Ей подумалось, что никому и никогда он не отдаст эту власть, это право быть самым сильным, правильным и лучшим, а потому молчание людей постепенно будет превращаться в настоящие каменные стены, укрепляясь страхом, как бетоном.
Зине вспомнился вечный страх Каца. Выходит, он был прав. Он чувствовал свою судьбу. Уже при том первом аресте он видел, насколько отличается он от системы, насколько не вписывается в мир таких вот следователей НКВД. А значит, мир этот будет направлен против него. Он жил в вечном гнете страха, прекрасно зная, что этот мир, этот асфальтовый каток жалких амбиций и алчности к чужой жизни, к власти над чужой судьбой настигнет его рано или поздно. Его — и таких, как он.
Зина прошла несколько шагов по коридору. Ноги ее подкашивались. В голове настойчиво билась мысль — может, это просто паника, ее нервы, а с Кацем все на самом деле в порядке? Он жив, но заболел. Он не арестован, просто поехал навестить родственников… Могли же случайно обнаружиться у него родственники? Или загулял с другом… А потом придет в себя — и явится на работу так, словно ничего не произошло.
Но эта мысль, как раненая птица, истекала кровью все больше и больше. И собственной крови не хватало, чтобы ее спасти.
Внезапно открылась одна из боковых дверей, и перед ней вырос человек, которого она меньше всего ожидала здесь увидеть. Глаза ее расширились от удивления. Это был один из ее преподавателей в институте, и ему уже исполнилось 70 лет.
— Николай Степанович, вы? Что вы делаете здесь? — удивилась она.
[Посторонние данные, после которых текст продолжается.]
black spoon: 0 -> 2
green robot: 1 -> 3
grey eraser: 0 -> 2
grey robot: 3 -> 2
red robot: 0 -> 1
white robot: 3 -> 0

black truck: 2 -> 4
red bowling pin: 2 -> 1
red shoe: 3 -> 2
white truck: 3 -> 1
Николай Степанович Цапко всю жизнь проработал на кафедре в мединституте. Он был прекрасным преподавателем и хорошим человеком, всегда ставил ей высокий балл по своему предмету и пророчил ей блестящее будущее. Он свято верил в советский строй и не понимал, почему его пророчества никогда не сбываются. Не понимал, потому, что не задумывался.
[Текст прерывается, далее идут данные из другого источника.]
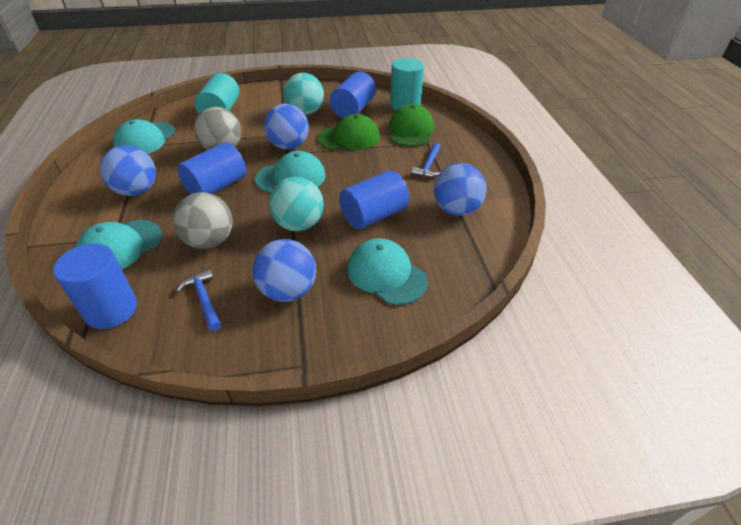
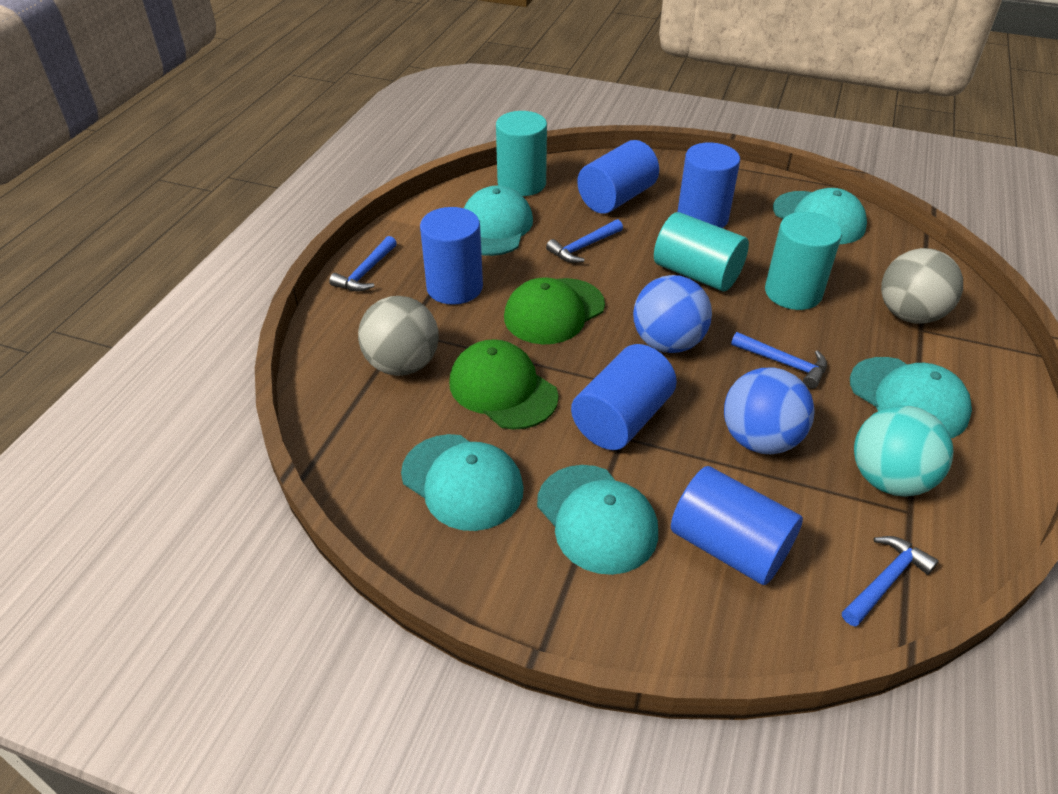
blue ball: 4 -> 2
blue cylinder: 4 -> 5
blue hammer: 2 -> 4
turquoise ball: 2 -> 1
turquoise cap: 4 -> 5
turquoise cylinder: 2 -> 3

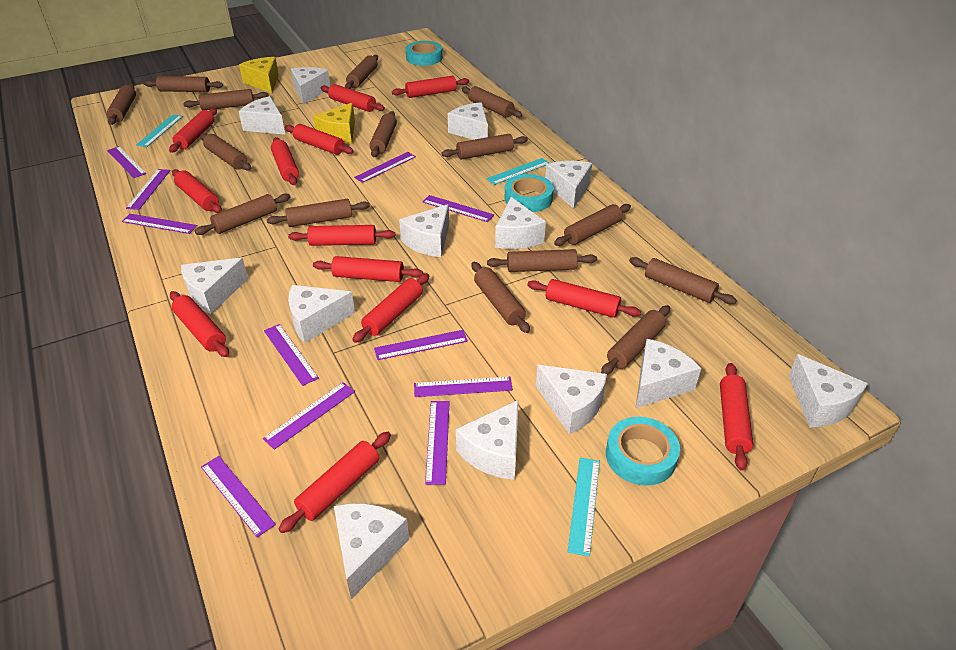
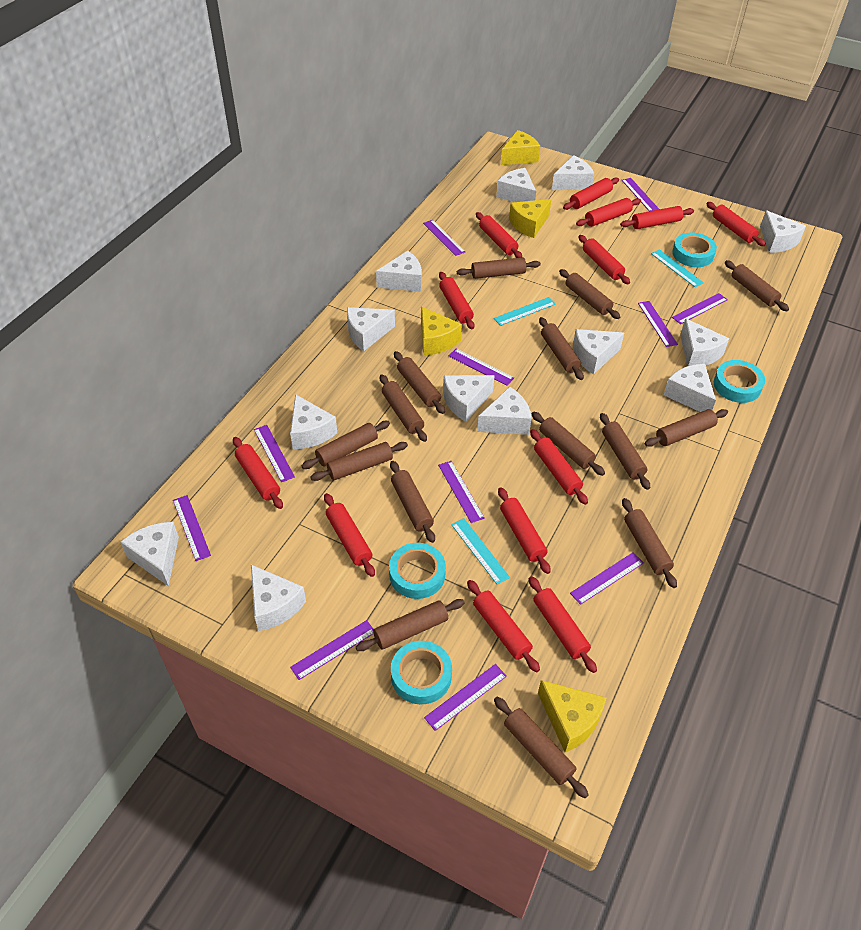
turquoise tape: 3 -> 4
yellow cheese: 2 -> 4

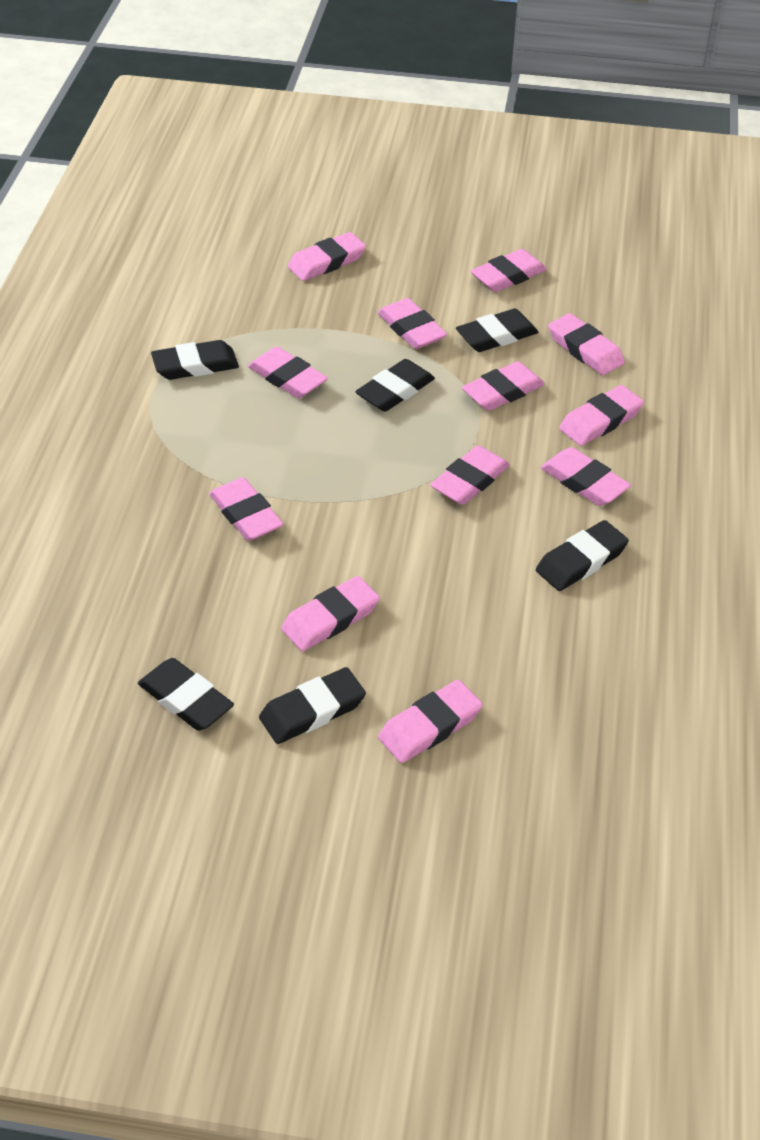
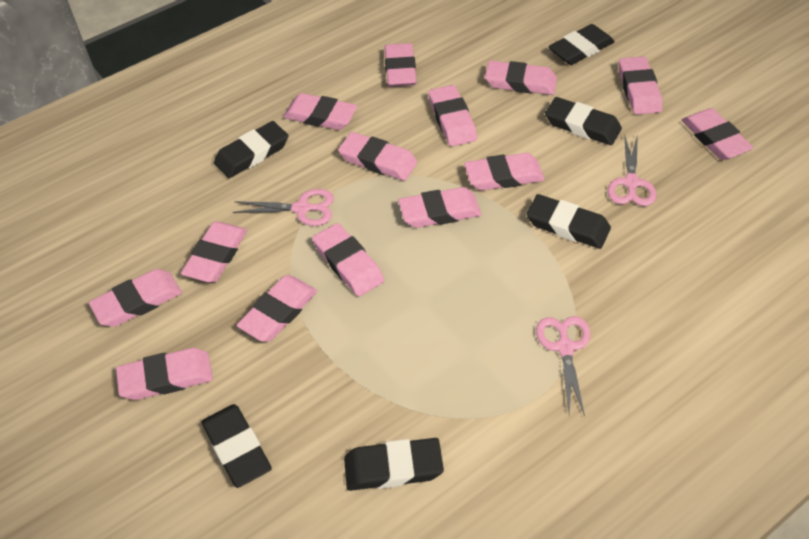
pink eraser: 12 -> 14
pink scissors: 0 -> 3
— Здравствуй, Зиночка… Рад тебя видеть. Наслышан о твоих успехах. Что ж, теперь будем работать вместе. Уверен, сработаемся.
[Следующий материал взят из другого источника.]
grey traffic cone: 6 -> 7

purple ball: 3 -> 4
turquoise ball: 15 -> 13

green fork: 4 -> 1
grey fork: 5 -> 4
— Работать вместе? Что это значит?
— Меня сюда назначили… Вместо Бориса Рафаиловича…
— Вместо Каца? Но вы ведь давно на пенсии!
— Был. Но… Я хотел на кафедру вернуться. Теперь не взяли. Сказали, что если работать хочу, то только здесь.
— Чем же вы провинились, что вас сослали в морг? — уточнила Зина, прекрасно понимая, что назначение в морг даже на высокую должность было не повышением, а ссылкой.
— У меня сын арестован, — тихо сказал бывший преподаватель.
— Значит, Кац арестован тоже. Это правда, — глухо ответила она.
— Я вчера узнал. Мне позвонили… — Николай Степанович отвел глаза в сторону, — сказали, что от этой работы отказаться нельзя. Что вместо того, чтобы отправить меня в лагерь, я должен принести пользу стране здесь. Некого в морг назначать… А это место без главного не может, и стоять без работы тоже. Так что… Отказаться было нельзя.
— Нельзя? Он не вернется… — Глаза Зины вдруг наполнились слезами, и они потекли по щекам. Она больше не могла и не хотела сдерживать их поток.
— Зина, нельзя! Не надо так! Нельзя плакать! — перепугался Цапко, боясь, что наболтал лишнего, ведь в этом мире стены — сплошные уши, уши, которые слышат везде и все.
Она плакала горько, с надрывом, плакала теми слезами, которые было необходимо прятать. Но это было единственное, что она могла противопоставить этому миру лицемерия и жестокости — право не прятать свои слезы и не лгать, когда у нее от боли разрывалась душа.
— Ты введи меня в курс дела, — тихо сказал Цапко, делая вид, что ничего не происходит, и он не замечает ее слез, словно соглашаясь играть по правилам, а значит, добровольно отдавая в залог свою жизнь и свою волю, которые не вернутся к нему уже никогда.